You can find queries causing the highest network traffic or returning too many items as good candidates for optimization in a similar way.
Other MongoDB Atlas tools
To capture queries not using the index or unused indexes, you can use the MongoDB Performance Advisor. I really like that its suggested changes are ranked by their impact score that reflects how often a query is called, warning you of over-optimization.
The handy tool for index optimization is hidden under the Collections tab. It contains information on how often each index is used, its size, and type. With this, you can identify barely used indexes and candidates for merging.
Reading from replicas
We have offloaded some heavy reads from our MongoDB primary instance to replicas. This includes mainly count()

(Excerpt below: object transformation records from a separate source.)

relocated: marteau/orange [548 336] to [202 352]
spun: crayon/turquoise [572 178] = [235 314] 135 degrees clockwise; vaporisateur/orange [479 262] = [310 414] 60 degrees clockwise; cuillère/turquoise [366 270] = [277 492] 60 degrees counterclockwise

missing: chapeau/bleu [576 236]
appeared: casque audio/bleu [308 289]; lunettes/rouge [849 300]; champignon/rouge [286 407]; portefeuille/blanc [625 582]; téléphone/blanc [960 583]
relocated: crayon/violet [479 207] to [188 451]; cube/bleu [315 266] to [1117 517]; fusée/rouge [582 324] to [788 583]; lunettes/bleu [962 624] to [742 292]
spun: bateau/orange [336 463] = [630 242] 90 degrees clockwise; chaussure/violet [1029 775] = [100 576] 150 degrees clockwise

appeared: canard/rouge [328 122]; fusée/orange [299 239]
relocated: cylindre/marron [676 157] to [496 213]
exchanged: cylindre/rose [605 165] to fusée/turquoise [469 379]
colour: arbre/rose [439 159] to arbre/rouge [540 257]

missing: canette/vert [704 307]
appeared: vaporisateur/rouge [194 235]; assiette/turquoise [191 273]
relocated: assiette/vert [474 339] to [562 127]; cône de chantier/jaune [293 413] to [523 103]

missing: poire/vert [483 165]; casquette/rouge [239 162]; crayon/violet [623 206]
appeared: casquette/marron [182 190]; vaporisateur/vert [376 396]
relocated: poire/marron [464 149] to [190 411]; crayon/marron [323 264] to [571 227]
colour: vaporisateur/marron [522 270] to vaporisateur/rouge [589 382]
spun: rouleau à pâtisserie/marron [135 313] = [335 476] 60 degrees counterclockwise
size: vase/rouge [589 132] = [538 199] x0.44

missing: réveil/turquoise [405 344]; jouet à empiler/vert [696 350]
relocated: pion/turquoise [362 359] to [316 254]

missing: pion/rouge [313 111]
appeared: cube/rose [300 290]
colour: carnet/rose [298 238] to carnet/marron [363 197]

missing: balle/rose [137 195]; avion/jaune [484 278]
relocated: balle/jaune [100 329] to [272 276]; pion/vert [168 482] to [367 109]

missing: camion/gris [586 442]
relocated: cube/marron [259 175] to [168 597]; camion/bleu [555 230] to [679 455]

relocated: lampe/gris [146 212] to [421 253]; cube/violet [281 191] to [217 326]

operations on large indexes, as these perform the b-tree index walk, which is heavy on disk input/output operations per second (IOPS). By performing these queries against replicas we protect our primary instance from IOPS peaks.
We didn't offload queries critical to system logic, since the content in replicas is inconsistent with the primary (due to replication lag).
Important metrics and alerting
What are the metrics to focus on? As usual, a good start is being minimal and building a culture of setting up alerts for metrics that proved themselves to be important in the past.
We have alerts set up for the CPU, disk utilization, and replication window, as those are critical for MongoDB's smooth operation.
- CPU and IOPS limits can be increased many times before you reach the maximum, at which point sharding remains the only way to scale higher.
- The replication window is given by Oplog (the protocol used to synchronize MongoDB replicas) data transfer and your disk size dedicated for Oplog history. If replication lag, possibly increased by high load, becomes longer than the replication window, the replica instance dies and will require a full re-sync with the primary MongoDB. We are trying to keep this value at 24h and more.
In addition to these critical alerts, we have low-severity ones for:
- Queries scanning more than 3k objects.
- Multiple concurrent queries running for a longer time.
- Index suggestions from the MongoDB Performance Advisor.
And finally, we keep an eye on network transfer, which is one of the largest items on our MongoDB invoice.
Conclusion
The optimization took us a couple of months, during which we improved our queries, indexes, and caching. In addition, we set up a complete alerting system with high-severity alerts delivered via Pager Duty alarms and low-severity alerts observable in real time via Slack. With this system in place, we can be sure that we will keep our database in good shape in the future.